China Plans to Restrict Export of Top AI Models; Alibaba, ByteDance Involved in Discussions

N.R. Finch
Published todayAbout 8 min read

China's commerce ministry has held meetings over the past month with Alibaba, ByteDance and others to discuss restricting overseas access to its most advanced AI models; if enacted, foreign businesses relying on cheap Chinese AI face a direct cost shock.

01

What exactly is being discussed?

The talks are led by China's Ministry of Commerce, with officials from the National Development and Reform Commission also present.
The scope covers the most advanced AI models — both closed-source and open-weight versions, including models not yet released.
Participants include Alibaba, ByteDance, and startup Zhipu (Z.ai).
02

Are the restrictions settled?

Sources say the exact scope is still under discussion and may apply only to future model releases.
It remains unclear when — or whether — formal measures will land.
In plain terms = this is still at the "meeting to set direction" stage, not a done deal.
03

Could AI leaks become a criminal offence?

Officials raised the idea of classifying leaks or theft of proprietary AI technology as criminal violations of China's national-security law.
They also floated new restrictions on funding sources for Chinese AI startups.
This means → Beijing is looking beyond export curbs — it wants to control how technology leaks out and where the money comes in.
04

Why now?

Since DeepSeek R1 emerged, Chinese AI models have expanded globally on the back of low cost and rapidly improving capability.
Alibaba's Qwen and ByteDance's Doubao are the most widely used models domestically; Zhipu's GLM-5.2 recently drew attention in Silicon Valley, with capability close to top US products at a fraction of the cost.
This reflects a shift: Chinese AI is no longer a follower — and it is precisely that global competitiveness that makes "should we restrict exports?" a live question.
05

Are China and the US doing the same thing?

The US has imposed its own national-security restrictions on AI access.
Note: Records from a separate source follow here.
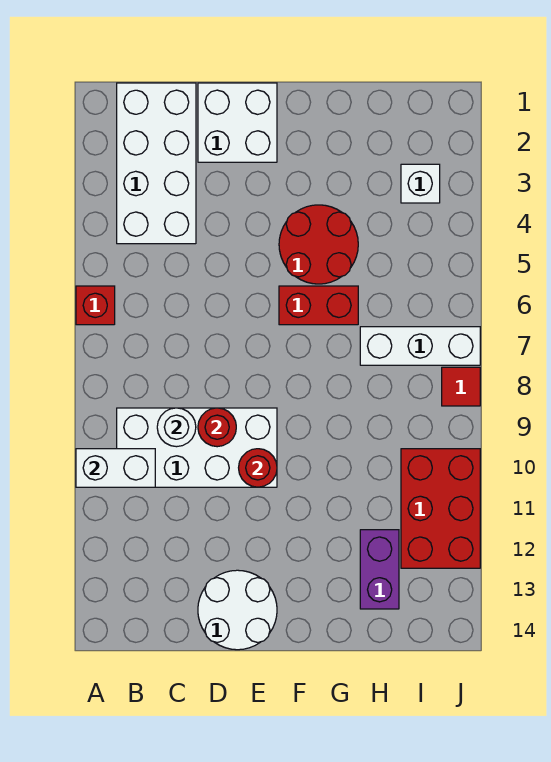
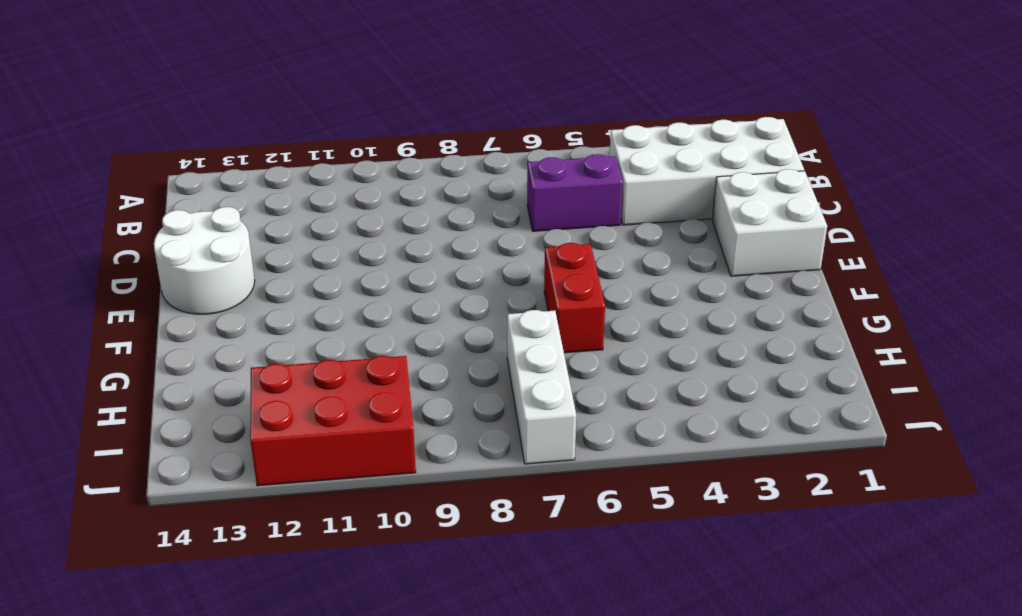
purple brick C5:C6 level 1 -> purple brick H12:H13 level 1
none -> red brick A6 level 1
none -> white brick B9:E10 level 1
none -> red round brick F4:G5 level 1

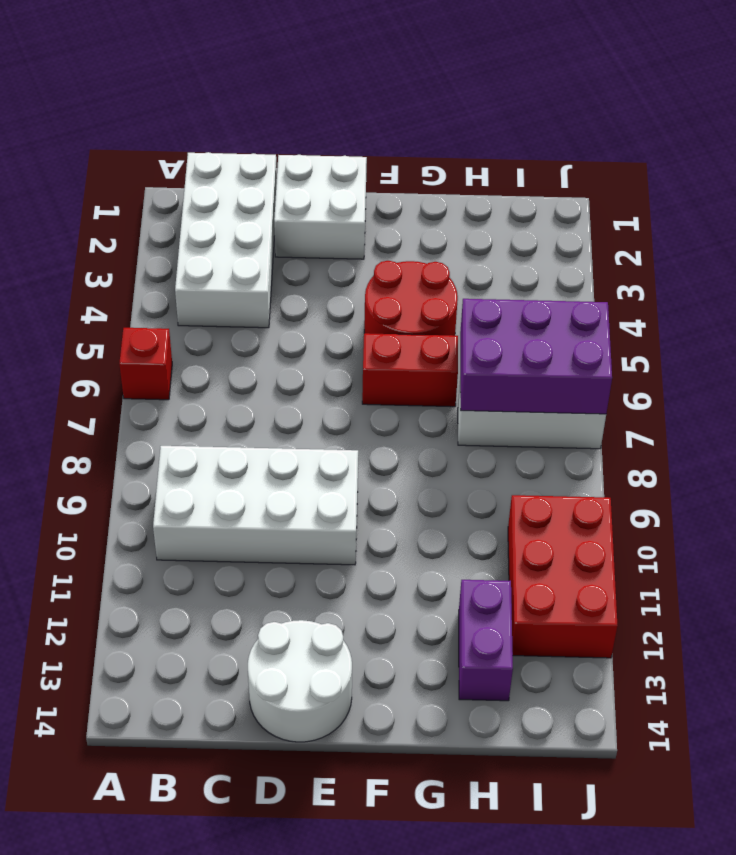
purple brick H6:J7 level 2 -> none
none -> white brick I3 level 1
none -> red tile J8 level 1
none -> white brick A10:B10 level 2

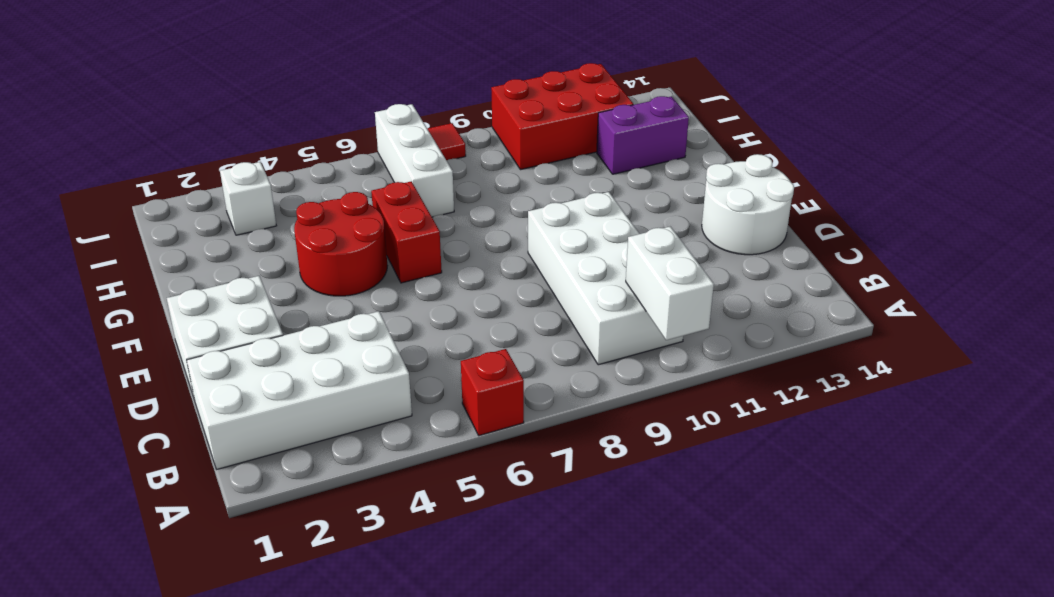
none -> white round brick C9 level 2
none -> red round brick D9 level 2
none -> red round brick E10 level 2

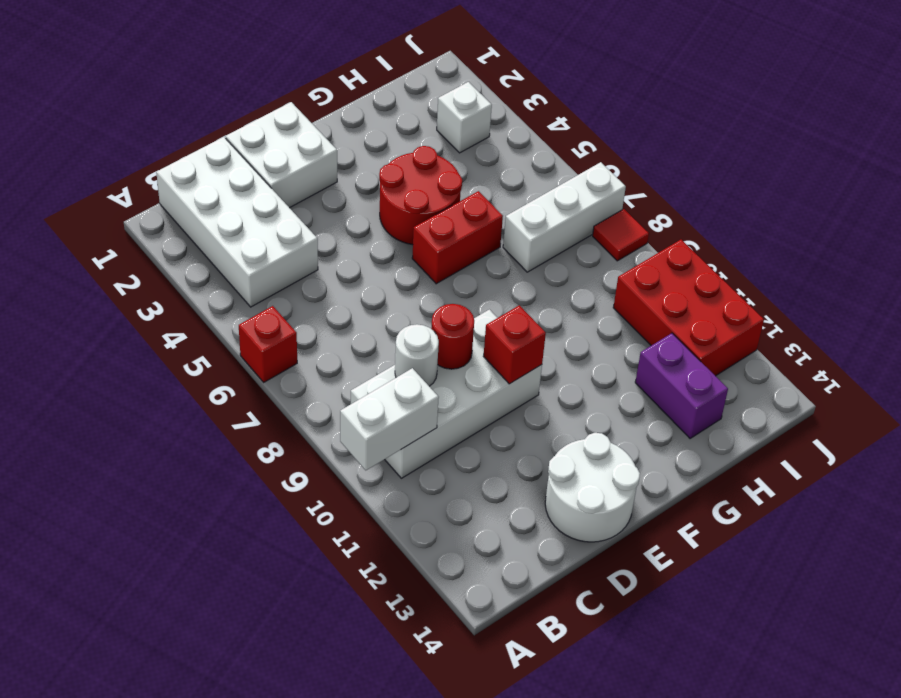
red brick E10 level 2 -> red round brick E10 level 2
In June, the Trump administration barred foreign nationals from accessing Anthropic's most advanced Fable and Mythos models.
Fable has since been restored under new safeguards, but Mythos remains available only to select "trusted" US institutions.
In plain terms = the two countries are mirror images — both locking down their strongest AI on national-security grounds, differing only in timing and tightness.
06

What does this mean for overseas users?

If restrictions land, foreign businesses that turned to Chinese models for their low pricing will face a cost shock.
Beijing has already moved to protect domestic AI this year: in April the NDRC ordered Meta to unwind its roughly $2 billion acquisition of Manus; in June new rules tightened controls on overseas deals involving Chinese investors, technology and data.
This means → whether these curbs materialise — and how broadly — is the key variable for anyone tracking China's AI globalisation strategy.

Content is for reference only, not financial advice.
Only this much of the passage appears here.